Bola oranye bergaris hitam terus dilempar melesat melewati lingkaran keranjang basket. Si Pelempar mengatur napasnya yang terengah. Merasa lelah, ia jatuh terduduk di atas lapangan basket jalanan tempatnya berada sambil menyeka peluh di keningnya. Wajahnya masih kesal. Sepasang manik cokelat memancarkan semangat bertarung yang tinggi.
Sakurai Ryou nama pemuda itu. Pribadinya? Rendah hati, sedikit-sedikit minta maaf, mudah ditindas dan disuruh-suruh, pesimistik pula. Seharusnya, sih, begitu. Sayang, hal-hal itu tidak berlaku jika semangat tarungnya sudah keluar.
Penyebab semangat bertarungnya keluar? Mudah. Tunjukkan bahwa kemampuanmu tidak berbeda jauh dengannya, atau malah berada di atasnya, maka ia tidak akan segan-segan menunjukkan wajah kesal dan menganggapmu sebagai rivalnya. Dijamin, ia tidak akan lagi sedikit-sedikit minta maaf padamu.
Tentu saja ini bukan sekedar perkiraan asal. Ini pernyataan berbukti. Hal ini benar-benar terjadi ketika salah seorang anggota klub basket SMA Seirin mencuri shoot berkali-kali di Interhigh kemarin ketika melawan Touou. Walau Touou menang telak, tetapi Ryou tetap tidak terima ada orang yang memiliki kemampuan shoot dengan akurasinya tidak jauh berbeda dengan dirinya. Ryou sangat tidak suka dikalahkan atau digantung posisinya.
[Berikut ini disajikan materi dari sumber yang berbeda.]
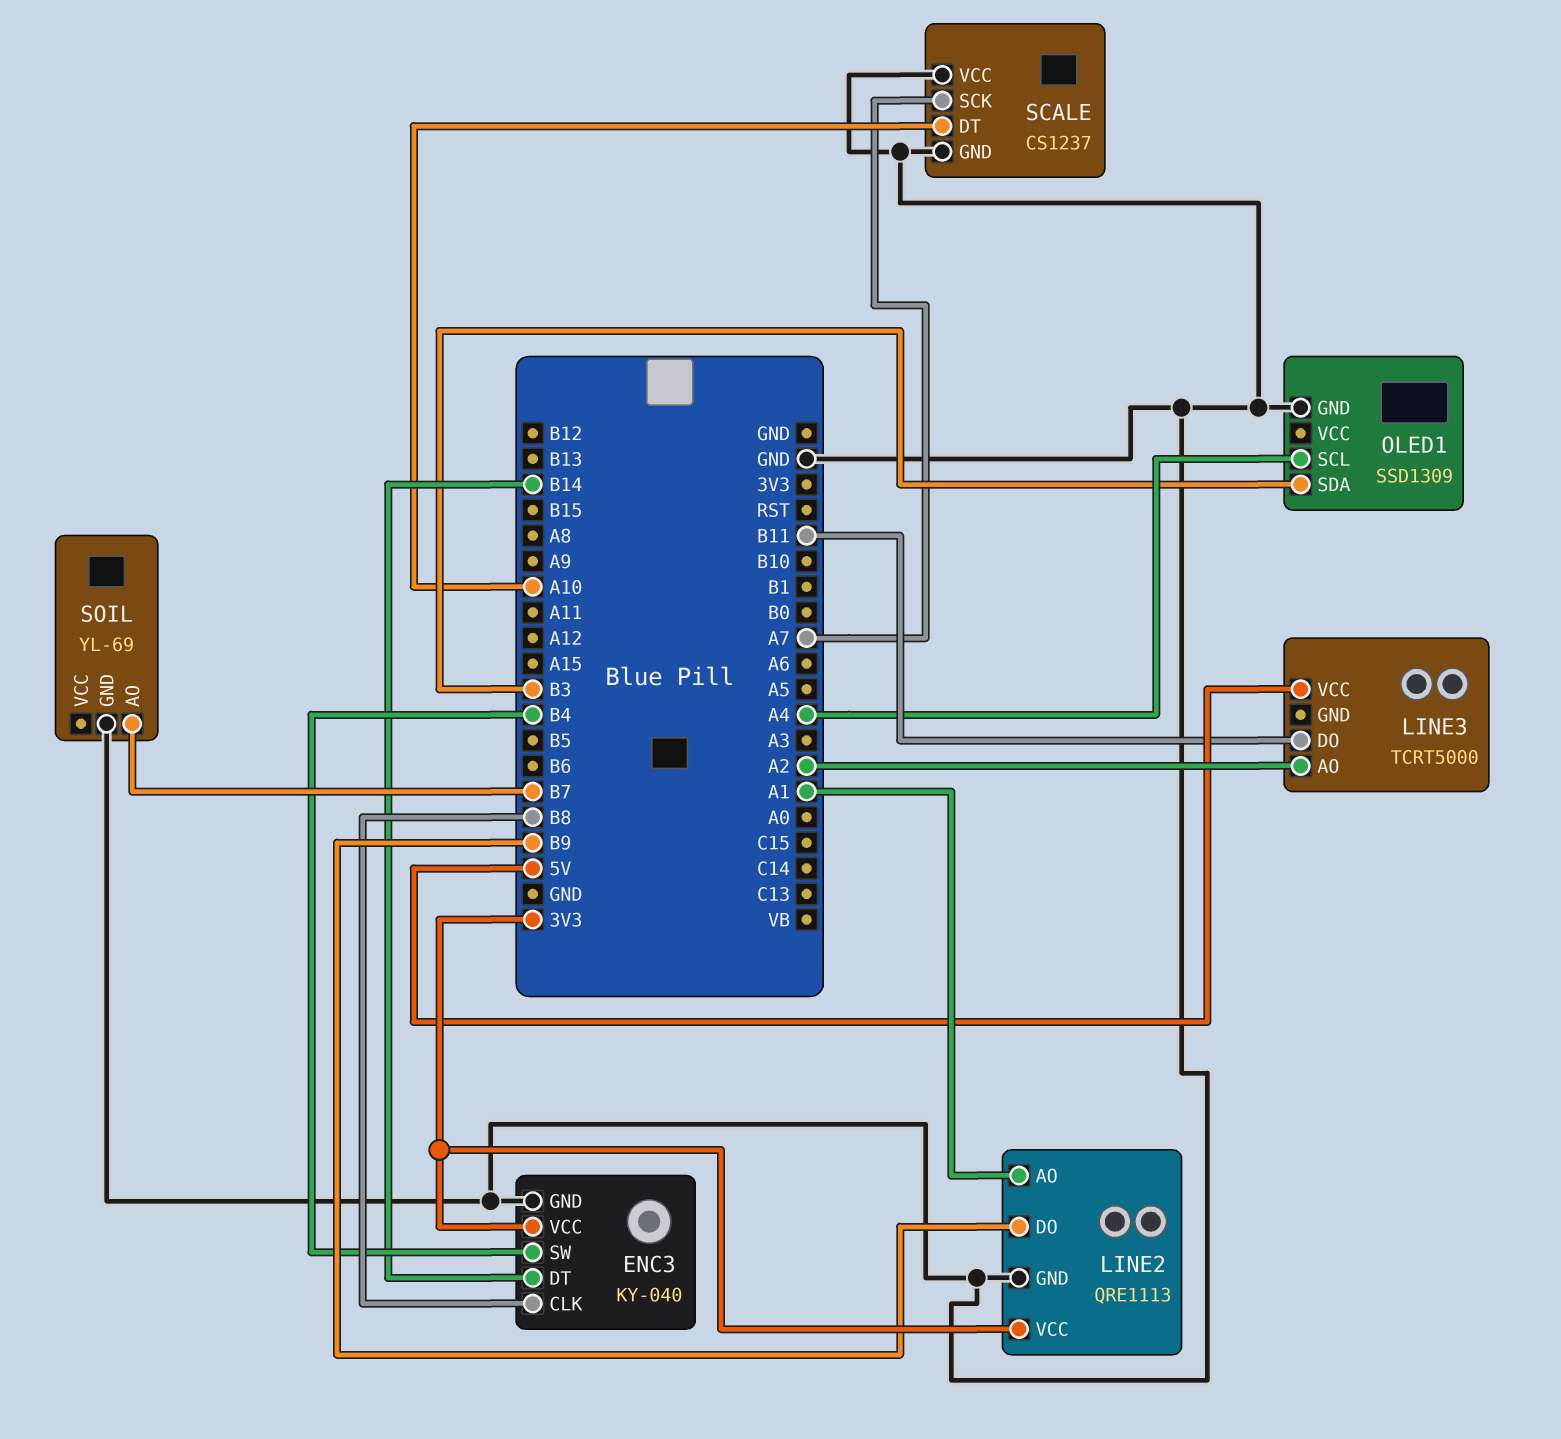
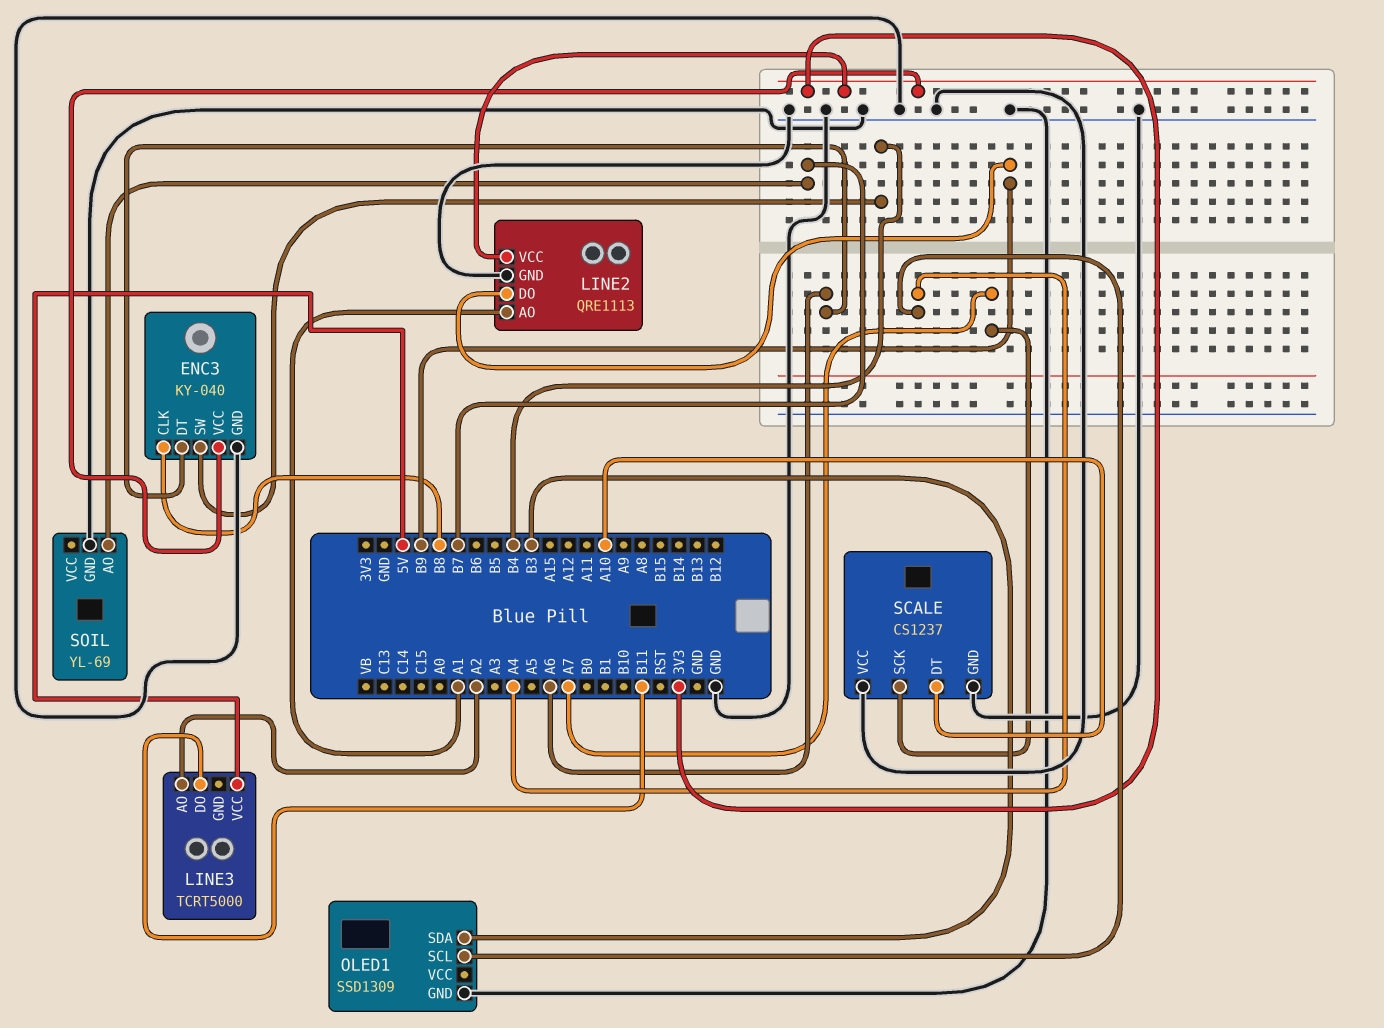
ENC3 pin DT: B14 -> A6

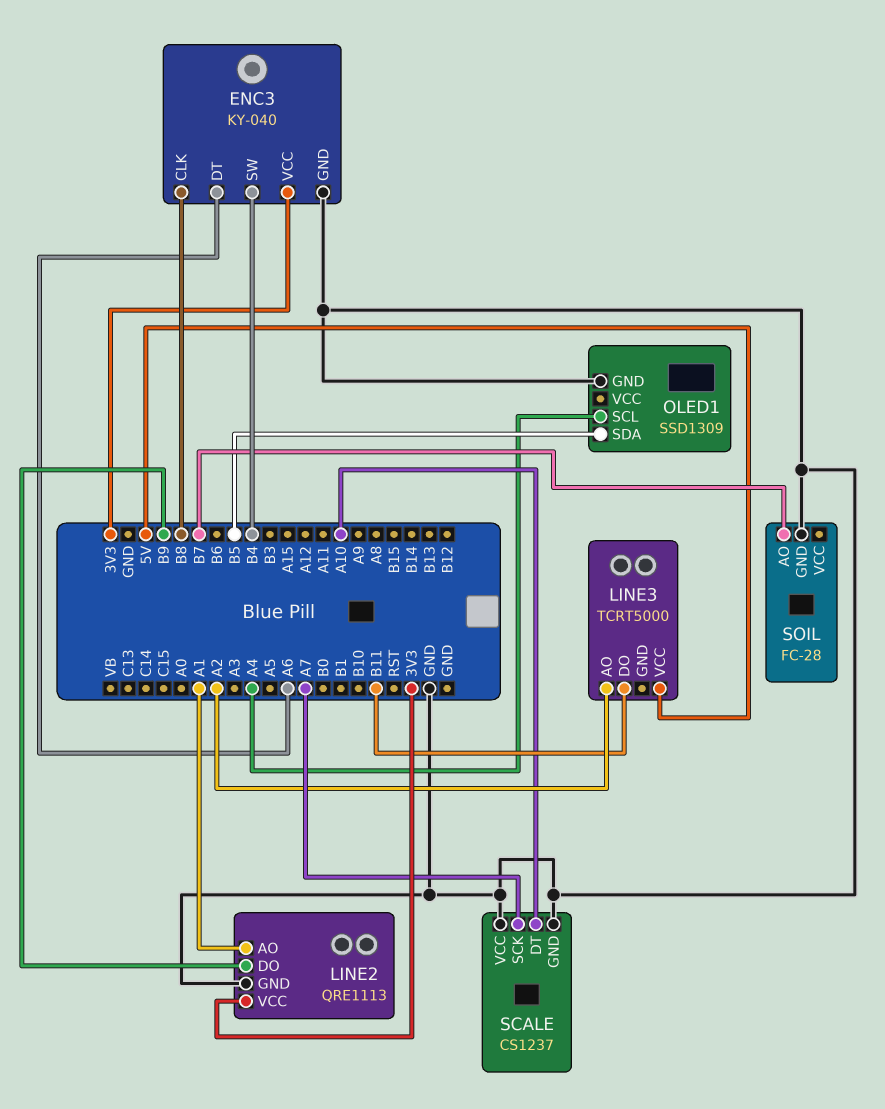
OLED1 pin SDA: B3 -> B5
SOIL: YL-69 -> FC-28

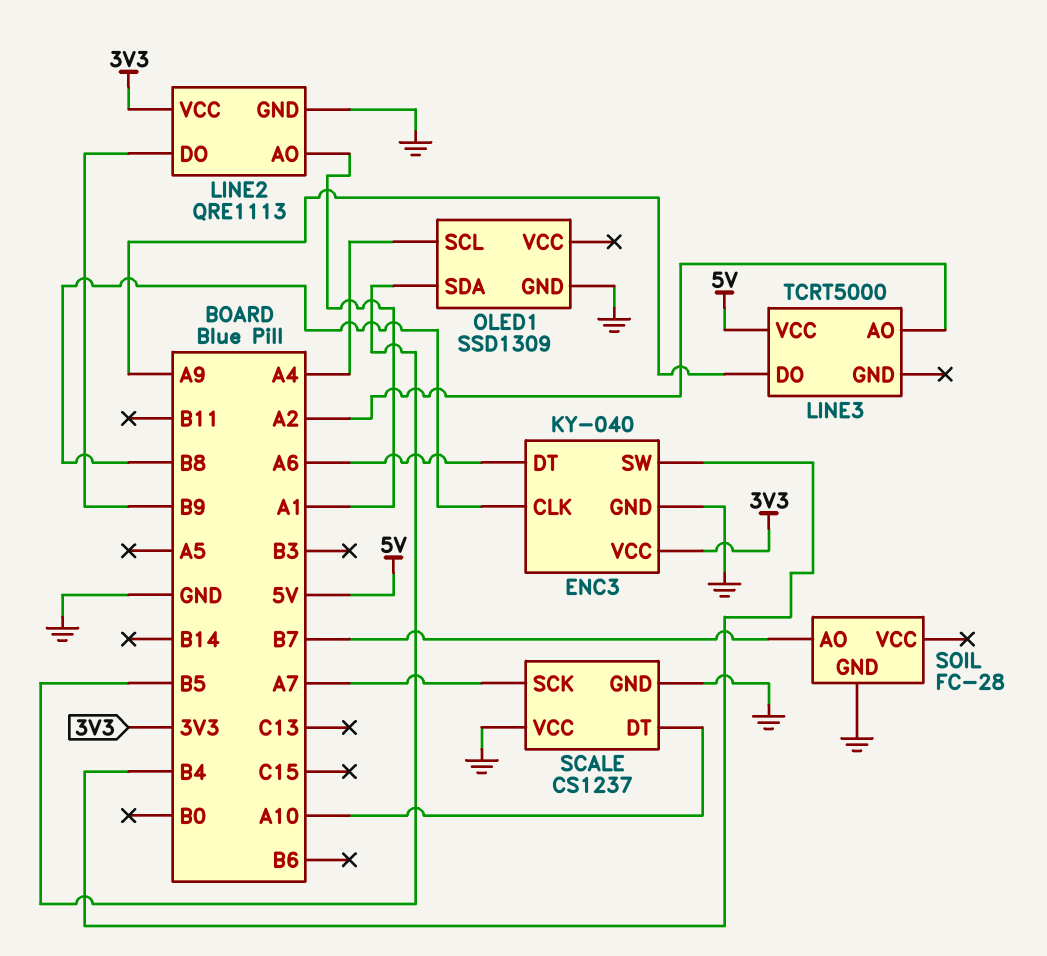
LINE3 pin DO: B11 -> A9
Siapa lagi yang dimaksud di atas kalau bukan Hyuuga Junpei?
Setelah Interhigh berakhir, latihan Ryou menjadi lebih keras dari biasanya. Tujuannya tak lain tak bukan adalah untuk menunjukkan bahwa kemampuannya bisa melesat lebih jauh lagi di atas kemampuan Junpei.
"Oh! Sakurai!" Mendengar nama keluarganya dipanggil, Ryou langsung menoleh ke belakangnya. Ia tersentak begitu menyadari siapa yang memanggilnya. "Kebetulan sekali bisa bertemu denganmu di sini."
Senyuman rubah, mata tertutup, wajah misterius yang sekilas tampak seperti wajah orang baik hati. Ryou sangat yakin yang berada bersamanya saat itu adalah kapten klub basket sekaligus kakak kelasnya, Imayoshi Shouichi.
Ryou buru-buru berdiri, kemudian membungkuk di hadapan Shouichi.
"Se-Senpai! Selamat sore! Maaf aku tidak buru-buru menyadari keberadaanmu! Maaf aku tidak menyapamu duluan! Maaf aku—"
"Oi! Oi! Santai saja …! Kau, 'kan, duduk membelakangiku, tidak heran kalau kau tidak sadar aku melintas." Shouichi buru-buru menenangkan Ryou yang terus meminta maaf. Benar-benar kebiasaan yang merepotkan orang lain. Untungnya Shouichi sudah mulai terbiasa dengan kebiasaan adik kelasnya itu.
"A-ah, iya …, benar juga …. Maafkan aku …." Ryou menundukkan wajahnya, merasa bersalah. Sementara itu, Shouichi tertawa humor. Kadang, ia mendapati bahwa kebiasaan Ryou yang satu itu sangat manis.
"Ngomong-ngomong, kau sedang latihan?" Shouichi menunjuk ke arah bola oranye yang tergeletak tidak jauh dari mereka, kemudian Ryou mengangguk kecil. "Rajinnya. Coba Aomine juga serajin dirimu."
Ryou terdiam. Lagi-lagi, ia merasa bersalah. Aomine Daiki, ya …? Ryou merasa bersalah karena sampai sekarang ia tidak berhasil membujuk pria tan itu ikut latihan rutin di klub.
Baru saja Ryou akan meminta maaf lagi, Shouichi sudah memotong, "Jangan minta maaf, itu bukan salahmu. Si Aomine memang malas dari sananya, kok."
Ryou pun terpaksa mengurungkan niatnya. Tadinya ia sempat ingin membela Daiki, karena Ryou tahu, Daiki malas bukan tanpa alasan.
Okay, mungkin Daiki memang malas, tetapi ia tidak akan begitu pada hal yang disukainya tanpa alasan tertentu. Daiki tidak datang latihan karena ia bosan. Daiki bosan karena ia terlalu hebat dan tidak ada orang hang dapat mengakahkannya. Daiki terlalu hebat dan bosan justru karena ia menyukai basket. Daiki sebenarnya hanya ingin merasakan kembali tantangan dalam hal yang paling disukainya.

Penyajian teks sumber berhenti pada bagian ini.